Une petite femme aux cheveux crépus, en soleil autour d’un visage encore lisse, serein, le front bombé, le nez petit, et une bouche au sourire permanent. Ses six enfants lui avaient tiré sur les seins devenus longs et flasques, ça se voyait sous un chandail, jadis vert-pomme. Un veston d’homme aux coudes déchirés et une jupe en coton. Nu-pieds, en savates. Il fallait qu’elle fût bien dure, pour apparemment, ne pas souffrir d’être si peu couverte par un temps pareil. Elle servait le pot-au-feu à la ronde dans ces assiettes comme les épiciers en donnent en prime, à fleurs roses, toutes ébréchées et fêlées. Les gosses la regardaient faire, immobiles, muets, prenant leur mal en patience, l’œil sur la louche, comme les chiens qui attendent la soupe, assis sur le derrière. Ils eurent droit de se jeter dessus lorsque tout le monde eut été servi, la mère interdisait par des rappels à l’ordre sonores et expressifs toute velléité de faire autrement. Pendant un moment, on n’entendit que mastiquer et avaler. Les chiens bien portants sont gloutons et dévorants. La soupe était grasse, il y nageait de bons morceaux de viande et des légumes.
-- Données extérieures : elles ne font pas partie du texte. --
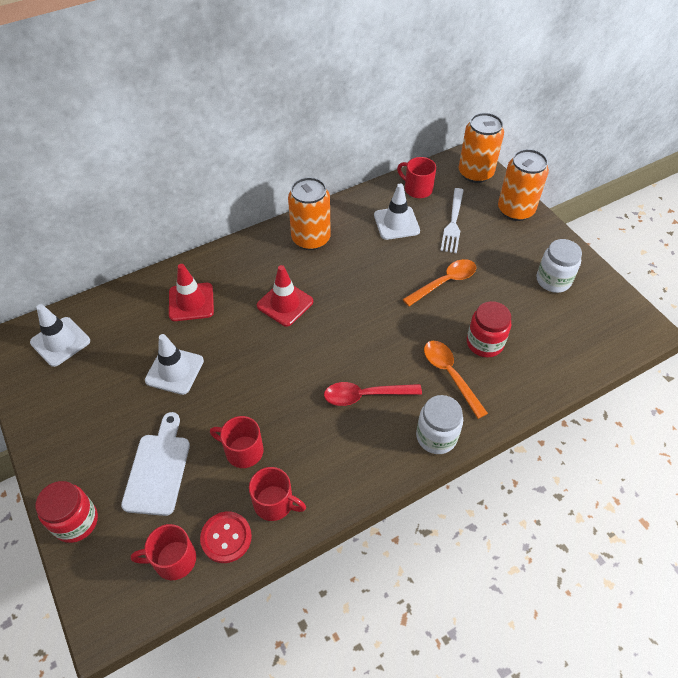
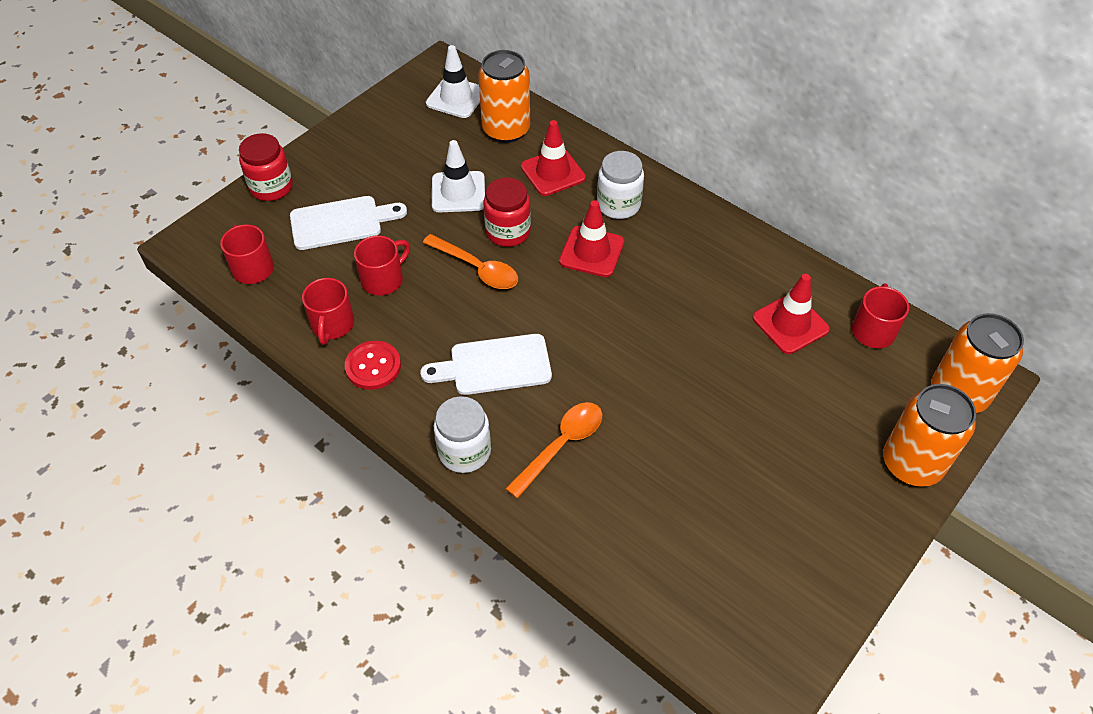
camera: 70 degrees right, 0 degrees up
(226, 537) = (284, 299): red button -> red button (373, 366)
(243, 451) = (383, 279): red mug -> red mug turned 45 degrees clockwise
(311, 239) = (707, 244): orange can -> orange can (506, 130)
(365, 395) = (494, 365): red spoon -> white cutting board
(396, 223) = (790, 324): white traffic cone -> red traffic cone
(444, 282) = (713, 404): orange spoon -> orange spoon (477, 268)
(453, 223) = (832, 389): white fork -> none
(484, 343) = (630, 474): red jar -> red jar (508, 232)
(553, 280) = (792, 541): white jar -> white jar (618, 205)

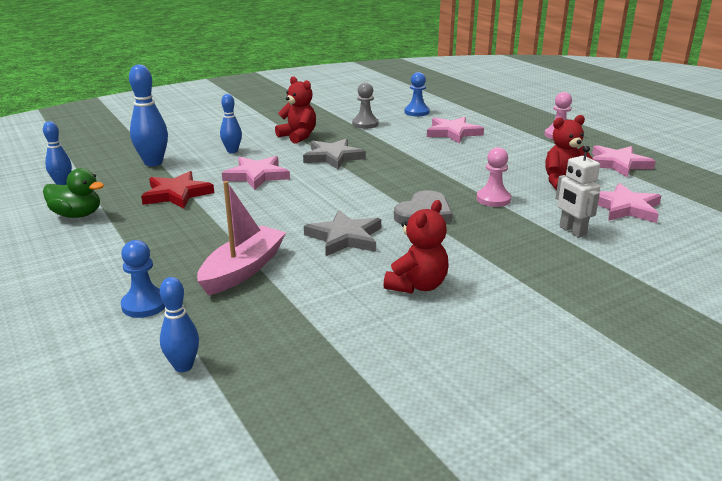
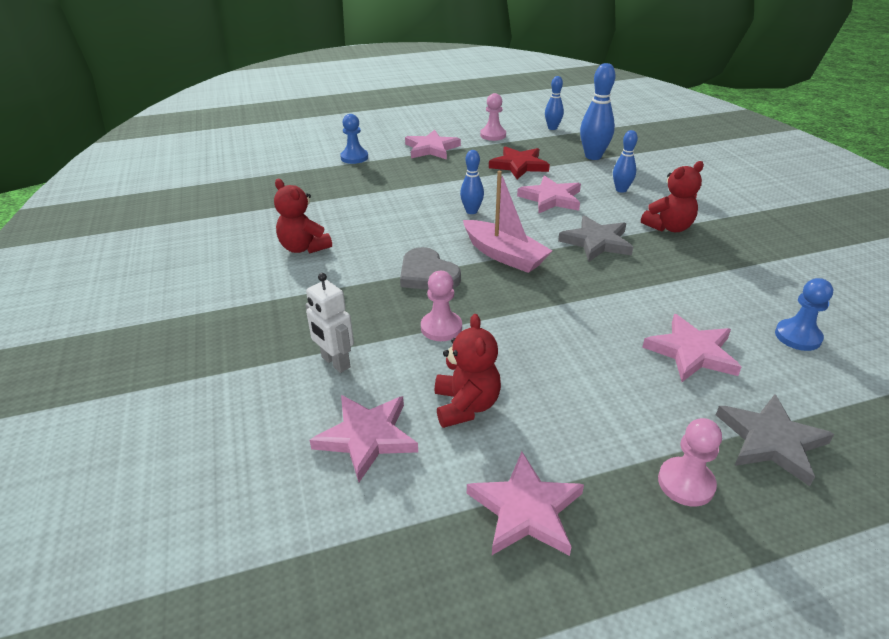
camera: 105 degrees right, 10 degrees up
(77, 215) = (493, 135): green duck -> pink pawn
(117, 249) = (431, 148): none -> pink star
(183, 366) = (284, 167): blue bowling pin -> blue bowling pin (471, 211)
(243, 270) = (376, 186): pink boat -> pink boat (504, 255)
(345, 237) = (401, 227): grey star -> grey star (771, 441)
(365, 124) = (725, 279): grey pawn -> none
(572, 231) = (335, 362): white robot -> white robot turned 120 degrees counterclockwise

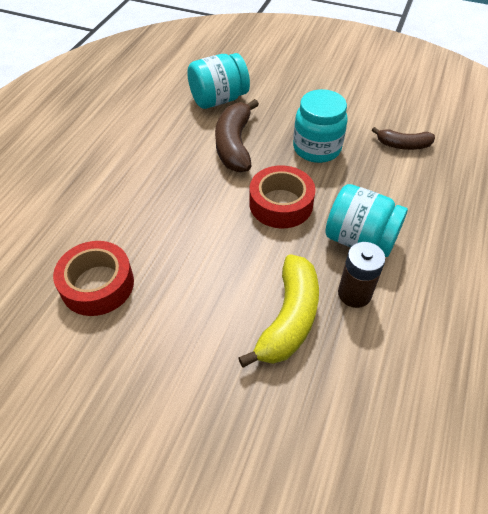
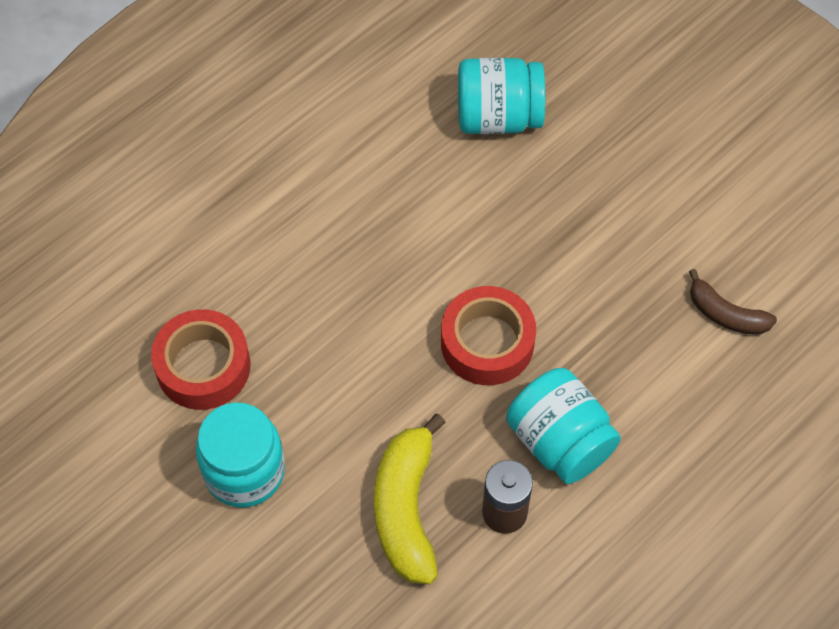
camera: 25 degrees right, 10 degrees up
(234, 145) = (477, 214): brown banana -> none
(289, 318) = (406, 509): yellow banana -> yellow banana turned 135 degrees clockwise
(316, 148) = (592, 268): turquoise jar -> turquoise jar (244, 471)

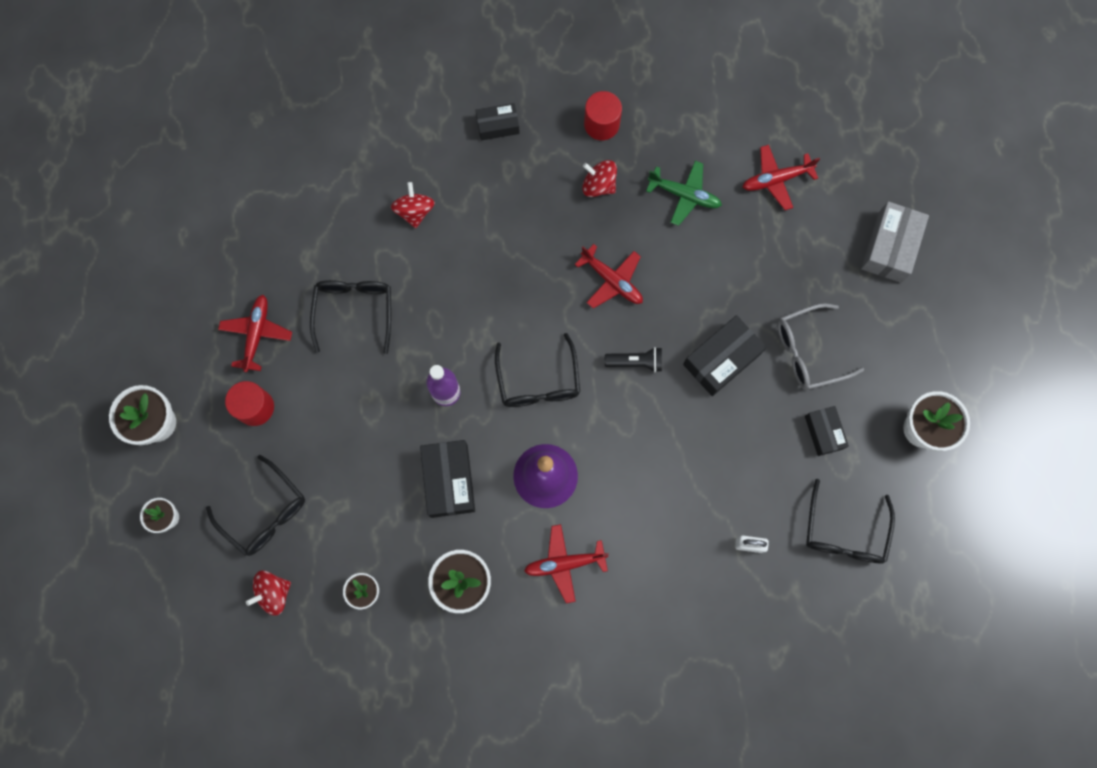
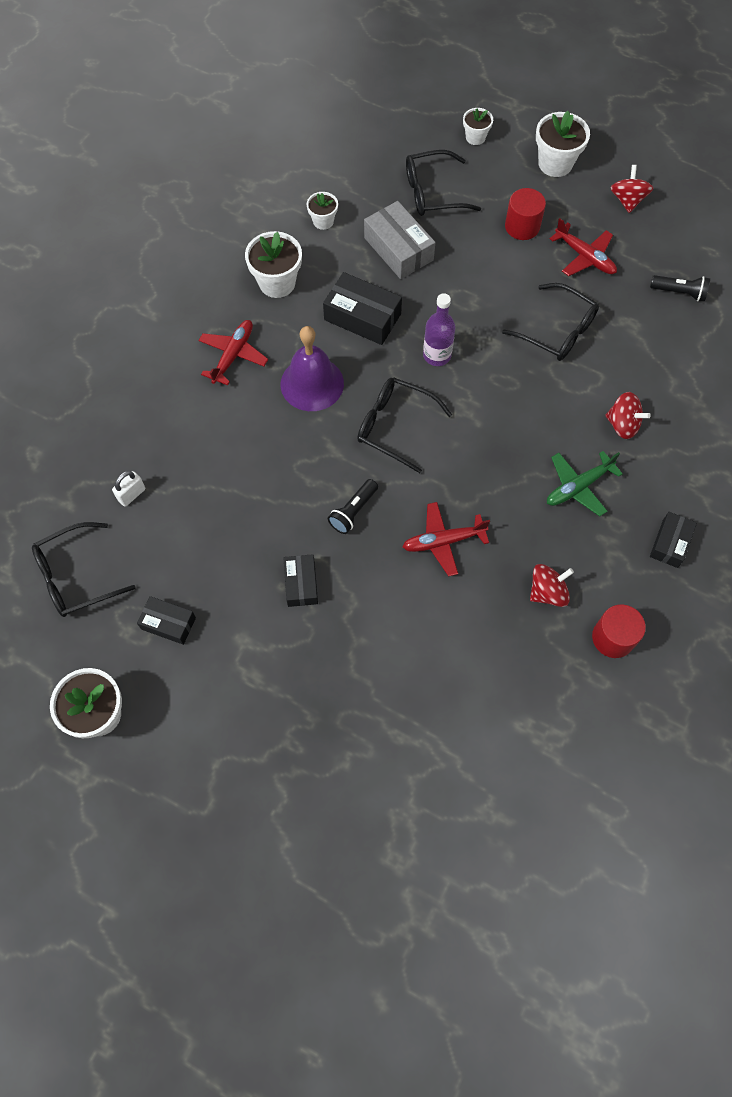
camera: 125 degrees right, 10 degrees down
(247, 237) = (679, 292): none -> black flashlight
(274, 593) = (368, 169): red spinning top -> red spinning top (627, 200)
(684, 195) = (484, 664): green plane -> green plane (578, 487)
(721, 359) = (301, 584): black box -> black box, size x0.62
(776, 180) = (441, 766): red plane -> none
(808, 351) = (249, 666): grey glasses -> none
(844, 532) = (76, 576): black glasses -> black glasses turned 75 degrees counterclockwise
(890, 247) = (288, 828): grey box -> grey box (398, 249)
Pour la deuxième tournée, car il y eut une deuxième tournée, la tension tombée, les gosses se mirent à jacasser, à piailler, à se jouer des tours… Ils s’agitaient même de plus en plus, et cela aurait fini par une raclée générale si un incident excitant n’était venu faire diversion : un rat monté par un des pieds de la table.
— Un rat ! criaient les gosses, pendant que le rat courait de-ci de-là entre les assiettes, les verres, les morceaux de pain, cerné de toutes parts par les enfants. Il se sentait perdu. Son poil avait pourtant cette couleur familiale, tirant sur le roux, qui était de mise dans la maison. Avec des pelades.
— Tapez ! criait Marie, mais tapez donc, bon Dieu !..
C’est l’aîné des garçons qui eut le privilège d’assommer le rat. Après lui, tous les autres tapèrent dessus pour le plaisir. Martine apparut, juste comme Marie, sa mère, tenant le rat crevé par la queue, ouvrait la porte pour le jeter au-dehors. Elle balançait le rat à bout de bras pour mieux le lancer, et Martine eut juste le temps de faire un bond de côté pour ne pas recevoir le rat en pleine figure. Il se trouva projeté au milieu de la cour. Martine s’adossa à la porte.
— Assieds-toi… dit sa mère, tu vas tourner de l’œil. Et mange.
— J’ai pas faim… — Martine allait vers la cuisinière rouge à fondre. — J’ai froid, dit-elle.
— Tu vas manger. — Marie souriait parce que son visage était mis en plis une fois pour toutes. — Il y a du pot-au-feu, tu vas te régaler. C’est le premier pot-au-feu comme il faut depuis la Libération.
Martine alla s’asseoir à côté de sa sœur aînée. Ramassée sur elle-même, la tête entre les épaules, elle restait là, ses yeux noirs et sans éclat louchaient sur le lit ouvert, les draps qui pendaient, traînant sur le sol de terre battue. Outre la cuisinière, il y avait dans la pièce la place pour un buffet et une carcasse de fauteuil, tous ressorts dehors. La porte qui donnait sur la deuxième pièce était maintenue ouverte par une chaise au siège défoncé. Les gosses ramassaient avec du pain ce qu’il restait de jus dans leurs assiettes et commentaient l’incident du rat. Martine passa les deux mains sur ses cheveux qui pendaient en mèches noires et droites, des mains longues, claires, qu’elle appuya sur ses oreilles.